Author(s) Agatha Christie
Country United States
Language English
Genre(s) Crime novel
Publisher Dodd, Mead and Company
Publication date June 1944
Media type Print (Hardcover & Paperback)
Pages 242 pp (first edition, hardcover)
ISBN NA
Preceded by The Moving Finger
Followed by Absent in the Spring

Towards Zero is a work of detective fiction by Agatha Christie first published in the U.S. by Dodd, Mead and Company in June 1944[1] and in the UK by the Collins Crime Club in July of the same year[2] The book is the last to feature her recurring character of Superintendent Battle.

Contents

[edit] Plot summary

Lady Tressilian, an old and humourless woman confined to her bed, invites several guests into her seaside home of Gull's Point for two weeks at the end of the summer. Tennis star Nevile Strange, former ward of Lady Tressilian's deceased husband, incurs her displeasure by bringing his new wife, Kay, and his ex, Audrey, under her roof together, thus causing awkward romantic misunderstandings. But events soon turn when Lady Tressilian is killed and Superintendent Battle, who is vacationing nearby in the home of his nephew, Inspector James Leach, finds himself in a labyrinthine maze of clues and deception.

[edit] Characters

  • Lady (Camilla) Tressilian, host of her seaside home
  • Mary Aldin, Lady Tressilian's companion
  • Nevile Strange, a handsome tennis player
  • Kay Strange, his beautiful second wife
  • Audrey Strange, Strange's beautiful first wife
  • Edward (Teddy) Latimer, Kay's friend
  • Thomas Royde, Audrey's distant cousin
  • Mr Treves, solicitor, an old friend of Lady Tressilian
  • Andrew MacWhirter, a stranger who earlier tried to commit suicide
  • Inspector James Leach, Battle's nephew
  • Superintendent Battle, who solves the case with his nephew

[edit] Publication and reception

The novel was first serialised in Collier's Weekly in three installments from 6 May (Volume 113, Number 19) to 20 May 1944 (Volume 113, Number 21) under the title Come and Be Hanged! with illustrations by Charles La Salle. The first U.S. edition of the novel retailed at $2.00[1] and the UK edition at seven shillings and sixpence (7/6).[2] The review by Maurice Willson Disher in The Times Literary Supplement of 22 July 1944 was overwhelmingly positive: "Undiscriminating admirers of Miss Christie must surely miss the thrill of realizing when she is at her best. If this argument is sound then Towards Zero is for the critical. By virtue of masterly story-telling it makes the welfare of certain persons at a seaside town seem of more importance at the moment than anything else in the world. Mechanized brains may object that the murderer "perfects" his mystery by methods imposed upon fiction's police, but even when the maze is vaguely recognized the tale still grips. The characters become so much a part of the reader’s existence that he must know what their ultimate fate may be before he will rest satisfied. How alive they are is apparent when two men, both dogged, laconic, poker-faced, never seem alike. The wife and the ex-wife, who neither like nor dislike one another, also reveal creative power. As an exhibition of the modern brand of human nature, Towards Zero deserves higher praises than any that can be awarded to it as an excellent detective story."[3]

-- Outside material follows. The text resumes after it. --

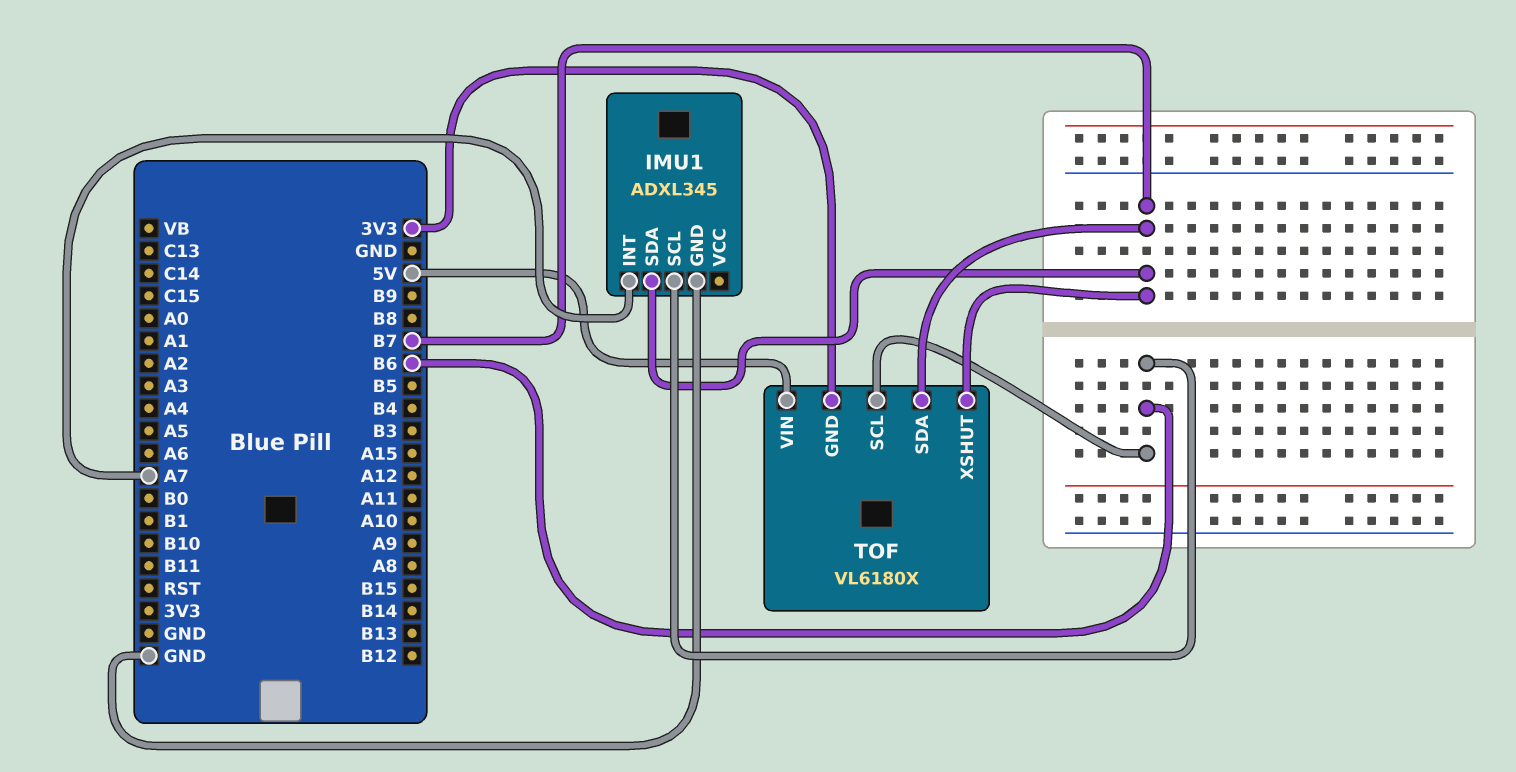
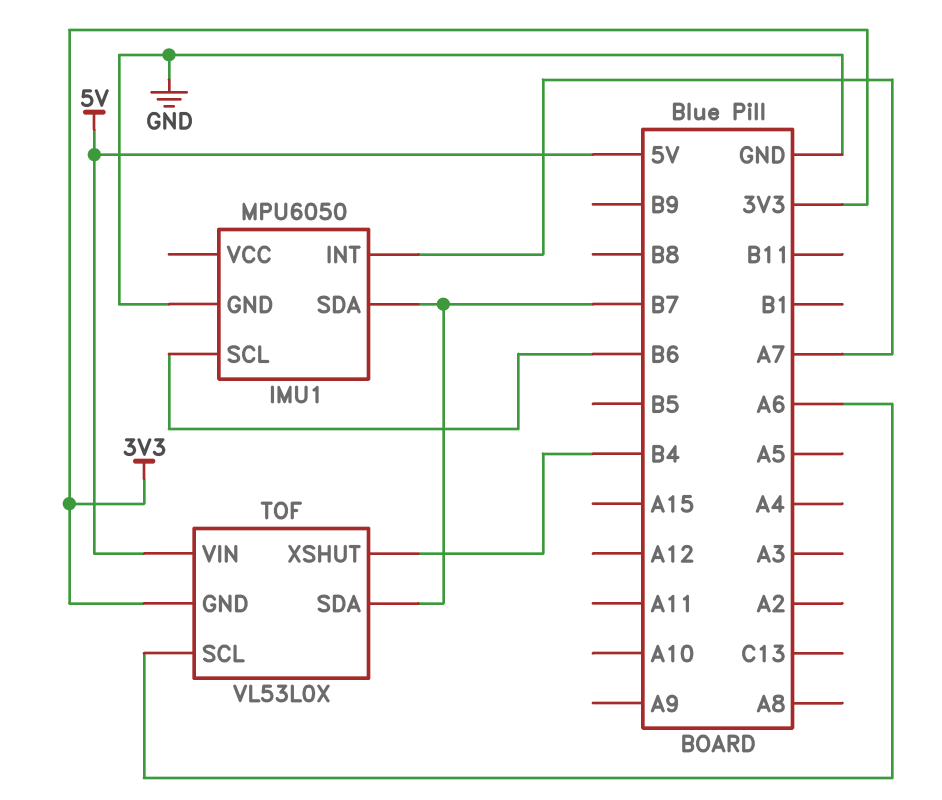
IMU1: ADXL345 -> MPU6050
TOF: VL6180X -> VL53L0X
TOF pin SCL: B6 -> A6
TOF pin XSHUT: B7 -> B4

Dustjacket illustration of the UK First Edition (Book was first published in the US)

Maurice Richardson in the 6 August 1944 issue of The Observer wrote, "The new Agatha Christie has a deliciously prolonged and elaborate build-up, urbane and cosy like a good cigar and red leather slippers. Poirot is absent physically, but his influence guides the sensitive inspector past the whiles of the carefully planted house party, and with its tortuous double bluff this might well have been a Poirot case. How gratifying to see Agatha Christie keeping the flag of the old classic who-dun-it so triumphantly flying!"[4]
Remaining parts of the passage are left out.